"An antiracist allocation framework could be a step toward rethinking the race-neutral ideology that shapes the global health architecture," argues A. Kayum Ahmed, division director for Access and Accountability at the Open Society Public Health Program in New York.
October 2, 2020
A safe and effective vaccine could play a significant role in mitigating the COVID-19 pandemic. Yet, even if such a vaccine is found, it is highly unlikely that a sufficient number of doses could be produced in the next 2-3 years to ensure equitable access for everyone. So, when a COVID-19 vaccine becomes available, who should get it first?
Most guidelines for allocating limited supplies of vaccines would put health-care workers at the front of the line. But there is little consensus about how a COVID-19 vaccine should be allocated beyond this group.

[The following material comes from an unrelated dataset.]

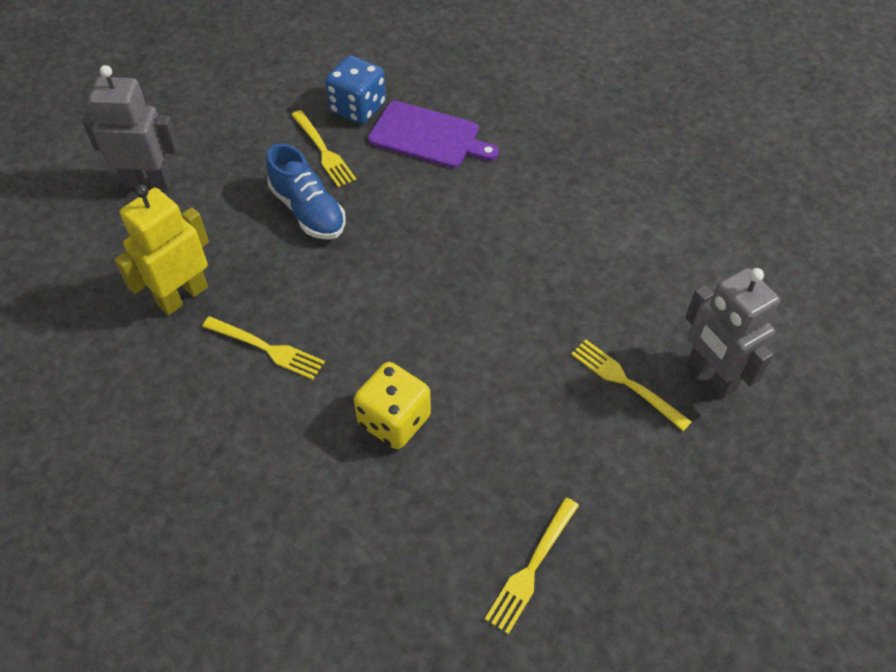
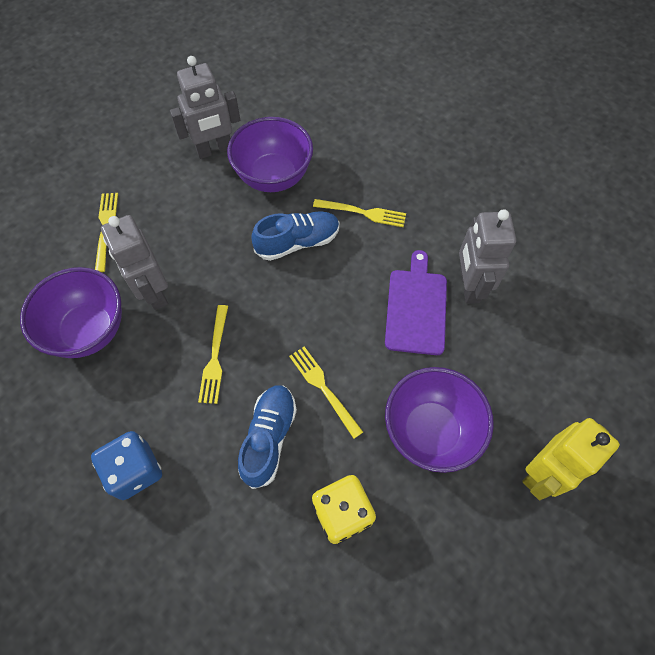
blue shoe: 1 -> 2
grey robot: 2 -> 3
purple bowl: 0 -> 3

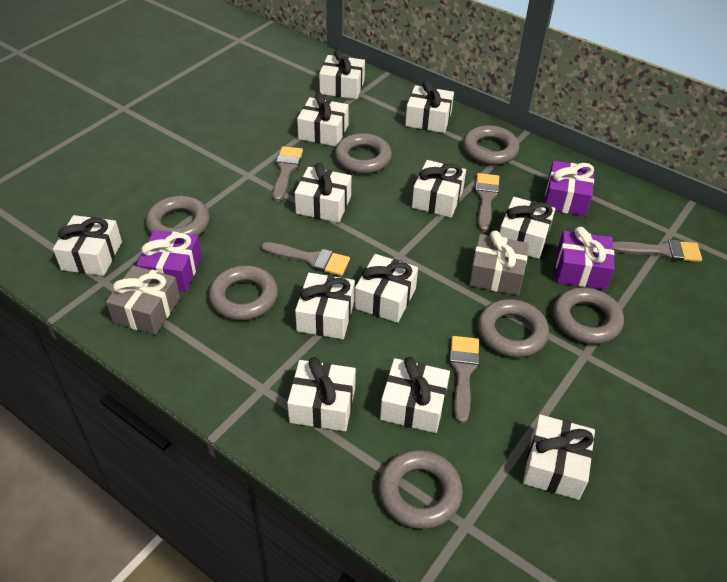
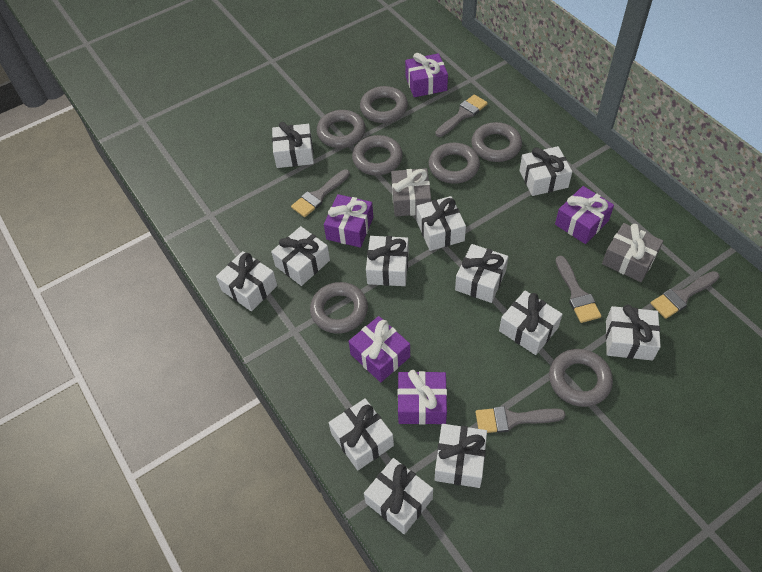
purple gift: 3 -> 5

Guidelines for allocating vaccines during an influenza pandemic, released in 2018 by the US Centers for Disease Control and Prevention, would place certain national-security personnel at the top of the list, alongside health-care workers. This reflects the CDC’s pre-COVID-19 tendency to emphasize the securitization of health: an influenza vaccine, the guidelines state, should be allocated in a way that will “maintain national security, health care, and other essential community services.”
The World Health Organization takes a different approach in its latest guidelines, released last month and focused specifically on COVID-19. It lists adults over the age of 65 as the highest-priority group, after health-care workers. The WHO’s overarching goal is to reduce mortality and prevent health systems from becoming overwhelmed.
Yet, for bioethics experts, the guiding principle when allocating limited resources during the COVID-19 crisis should be to “maximize benefits.” They suggest that after health-care workers are vaccinated, a lottery system would be the most equal way to allocate a limited supply of the vaccine.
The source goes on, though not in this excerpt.